When I run this with ChannelPerThread = 8, 1024 blocks, and 256 threads per block, I end up with near peak global memory bandwidth during the loading step (~700 GB/s on my RTX 3090).

    for (int channelIndex = 0; channelIndex < weight_accesses_per_thread; ++channelIndex){
        int td_offset = (channelIndex * blockDim.x) + tdIdx;
        shared_mem[td_offset] = d_weight[td_offset + weight_offset];
    }

When I run the same code with ChannelsPerThread=2, 1024 blocks, and 1024 threads per block, I get significantly lower bandwidth (~330 GB/s)! The kernel with 256 threads actually has lower theoretical occupancy (~33%) than the one with higher thread count due to register pressure. I was under the impression that what impacts GMEM bandwidth is coalescing accesses/vectorized loads. Why does having more threads loading fewer elements (with accesses still coalesced) result in so much lower bandwidth than fewer threads performing more loads? I’ve included ncurep files here in case anyone sees anything interesting there - Conv1D Profiles - Google Drive

The CUDA profiler is usually a great help in analyzing these kind of situations, that is, differences in effective memory bandwidth between two code variants. I would suggest giving that a try.

Thanks for the quick reply. I did spend a while looking at the traces in NCU but I can’t pinpoint why there should be such a stark difference in bandwidth.

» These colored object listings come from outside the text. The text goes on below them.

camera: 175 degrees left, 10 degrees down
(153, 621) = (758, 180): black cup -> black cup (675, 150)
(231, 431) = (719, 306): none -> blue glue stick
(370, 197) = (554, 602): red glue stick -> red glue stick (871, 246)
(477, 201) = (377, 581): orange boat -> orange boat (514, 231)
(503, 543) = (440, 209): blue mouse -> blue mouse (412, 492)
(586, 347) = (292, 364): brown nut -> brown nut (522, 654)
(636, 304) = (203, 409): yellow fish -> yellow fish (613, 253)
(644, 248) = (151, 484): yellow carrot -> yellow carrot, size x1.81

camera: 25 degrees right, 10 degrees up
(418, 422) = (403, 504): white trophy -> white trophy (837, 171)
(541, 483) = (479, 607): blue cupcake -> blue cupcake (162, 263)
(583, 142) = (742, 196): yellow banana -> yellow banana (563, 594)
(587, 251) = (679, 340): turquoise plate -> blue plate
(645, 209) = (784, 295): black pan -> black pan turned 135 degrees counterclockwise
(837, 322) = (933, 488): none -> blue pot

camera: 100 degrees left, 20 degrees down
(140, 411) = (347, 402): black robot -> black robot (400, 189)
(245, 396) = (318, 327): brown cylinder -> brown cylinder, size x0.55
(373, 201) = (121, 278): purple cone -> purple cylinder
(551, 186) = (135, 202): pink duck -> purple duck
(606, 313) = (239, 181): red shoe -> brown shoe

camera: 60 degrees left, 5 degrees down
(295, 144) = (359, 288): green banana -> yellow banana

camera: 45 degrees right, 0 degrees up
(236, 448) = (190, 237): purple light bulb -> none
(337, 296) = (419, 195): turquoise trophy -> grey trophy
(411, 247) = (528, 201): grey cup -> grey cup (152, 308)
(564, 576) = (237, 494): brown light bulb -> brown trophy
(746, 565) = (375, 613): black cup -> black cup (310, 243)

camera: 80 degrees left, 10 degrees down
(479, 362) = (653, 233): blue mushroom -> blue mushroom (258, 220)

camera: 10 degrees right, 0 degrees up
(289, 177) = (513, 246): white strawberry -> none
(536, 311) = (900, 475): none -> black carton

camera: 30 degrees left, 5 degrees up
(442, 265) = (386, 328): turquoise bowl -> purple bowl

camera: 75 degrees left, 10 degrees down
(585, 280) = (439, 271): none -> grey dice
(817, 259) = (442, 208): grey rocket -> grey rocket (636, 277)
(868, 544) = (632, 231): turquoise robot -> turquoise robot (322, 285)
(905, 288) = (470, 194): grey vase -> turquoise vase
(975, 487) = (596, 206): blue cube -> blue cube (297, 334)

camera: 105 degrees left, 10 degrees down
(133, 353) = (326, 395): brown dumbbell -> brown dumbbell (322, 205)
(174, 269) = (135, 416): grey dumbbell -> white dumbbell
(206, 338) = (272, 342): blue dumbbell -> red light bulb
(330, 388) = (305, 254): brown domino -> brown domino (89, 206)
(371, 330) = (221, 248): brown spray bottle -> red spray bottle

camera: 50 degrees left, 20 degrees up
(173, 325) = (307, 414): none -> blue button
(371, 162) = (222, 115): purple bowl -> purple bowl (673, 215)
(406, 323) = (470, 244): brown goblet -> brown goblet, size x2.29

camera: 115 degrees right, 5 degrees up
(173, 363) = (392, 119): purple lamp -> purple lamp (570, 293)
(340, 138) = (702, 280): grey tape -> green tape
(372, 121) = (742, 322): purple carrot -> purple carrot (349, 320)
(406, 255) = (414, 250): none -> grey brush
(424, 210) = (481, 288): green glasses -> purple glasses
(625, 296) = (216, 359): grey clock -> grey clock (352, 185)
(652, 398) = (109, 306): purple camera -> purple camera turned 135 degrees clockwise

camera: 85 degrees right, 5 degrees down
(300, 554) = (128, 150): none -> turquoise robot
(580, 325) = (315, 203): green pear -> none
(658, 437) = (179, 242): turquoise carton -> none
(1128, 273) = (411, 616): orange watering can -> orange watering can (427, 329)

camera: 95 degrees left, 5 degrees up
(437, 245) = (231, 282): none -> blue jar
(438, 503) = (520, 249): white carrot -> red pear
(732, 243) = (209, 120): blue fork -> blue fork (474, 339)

2-Channels-Per-Thread Data:


8-Channels-Per-Thread Data:


I am hitting the same number of sectors in both cases, and loading the same number of bytes. Looking at warp stalls in the source, both have around 5000 cycles showing under ‘long scoreboard’ at the lines associated with the global memory loads. The faster kernel actually has half the occupancy (33% vs. 66% for 2 channels per thread) and more shared memory bank conflicts due to the shmem ld/st patterns. I am at a bit of a loss as to why I lose half the bandwidth for a seemingly innocent change in work done per thread. I should note my line of questioning is mostly out of curiousity (this is for a pedagogical project). Ofcourse I would just use the 8-channel kernel in practice.